If you’ve never had an opportunity to ask why something did or didn’t happen in your life, you’re either a zombie or a Stepford wife. Or both.
The problem with the question “why?” is that it disables us. The question why (and usually the answer to the question, if there is one) changes nothing. Once we’re caught the why cycle, we cease to make forward progress.
Asking why is the equivalent of yanking on a vehicle’s parking brake. Until you release the why you aren’t going to be going anywhere fast, and you’re probably going to pollute the air around you with the stink of burning brakes. Met any stinky people lately? Folks who are caught in a rut so deep it’s just a grave with both ends kicked out? It’s entirely possible they pulled the why brake on life after experiencing a loss or a failure or some unexplainable event. Now they’re stuck.

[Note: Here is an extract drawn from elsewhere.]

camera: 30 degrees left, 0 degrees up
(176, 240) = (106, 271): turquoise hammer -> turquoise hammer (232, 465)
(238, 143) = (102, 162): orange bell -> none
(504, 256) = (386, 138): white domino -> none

You might be stuck, too. I have been.
I’ve spent the last 14 years asking why about the state of the church the Patrick and I planted. Add to that the regular sort of whys like why can’t we get ahead financially, and why did so-and-so get sick or have that accident, and why wasn’t that prayer answered, and you risk ending up quite spiritually/mentally/emotionally constipated. No matter what you’re doing, that ugly question keeps hogging your attention, holding you back, keeping you bound up in grief or anger or sorrow or doubt that can’t be assuaged by platitudes or soothed by time.
Are you ready to move ahead? Ready for a change? Ready for transformation? You’re going to have to set aside that box of whys. It’s ballast, sandbags, dead weight… useless questions without answers.
I’m unraveling the knots that have tied me to the whys and why nots that came with the assignment of planting a church in a community of 2,400 people that already had more than a dozen established Christian churches. I’m disengaging from the whys that relate to my oldest son’s two accidents in three months that required emergency orthopedic surgeries, all paid for without the benefit of insurance or Medicaid. I’m untangling myself from the why I find myself back on my parents’ homestead as a 41-year-old “boomerang” kid.
WHY am I separating myself from the whys?
Because they really don’t matter. Even if I had the answers, they wouldn’t solve anything. I might be able to explain some things, if anyone cared, but I would still be left with the same situations.
Perhaps it would behoove (isn’t that a fun word?) us to take a lesson from the greenhouse. (While we were away, my parents added a greenhouse to the back of the garage. I love it. It’s a sanctuary for someone who loathes wind and bugs, but wants to play in the dirt. However, it has taken me three days to uncover the dirt.) The greenhouse was “left to itself” for a year or two, and the resulting mess has taken me a few days to clear out … lots of pruning and pulling and clearing and cleaning.
I should have taken a picture, but I didn’t… in the middle of the greenhouse sat a heap of dry, dead vines, about a foot high and 3-4 feet in diameter. Riddled with spider webs and general ickiness, the heap of dead foliage was one of the last spots I wanted to tackle.
I cleared dead leaves and weeds from the surviving strawberry plants, ripped out handfuls of dandelions and bindweed, hauled away the thorny branches I clipped off the overgrown primrose and some sort of cherry bushes. All the while, I kept getting a whiff of mint. But I didn’t see any mint, anywhere, no matter how hard I looked.
Today, in preparation for planting lettuce and spinach in the “kitchen garden” section, I tackled that heap of dead vines and uncovered a surprise: a few struggling shoots of fragrant green mint, forcing their way through the dense, dead overgrowth into the light, determined to LIVE. I wanted to weep over those pathetic little sprouts.
I’m like that mint, and so are you.
Whatever has tried to bury you under a dead pile of whys and why nots is not enough to defeat you. You might be unnoticed, ignored, unrecognized, but the life that is in you is greater than any amount of detritus piled on top of you. Keep setting that bundle of whys aside every time it gets in your way, and press on toward the light and life that belong to you as a child of God! The future is bright… I’m sure those mint sprouts are saying the same thing.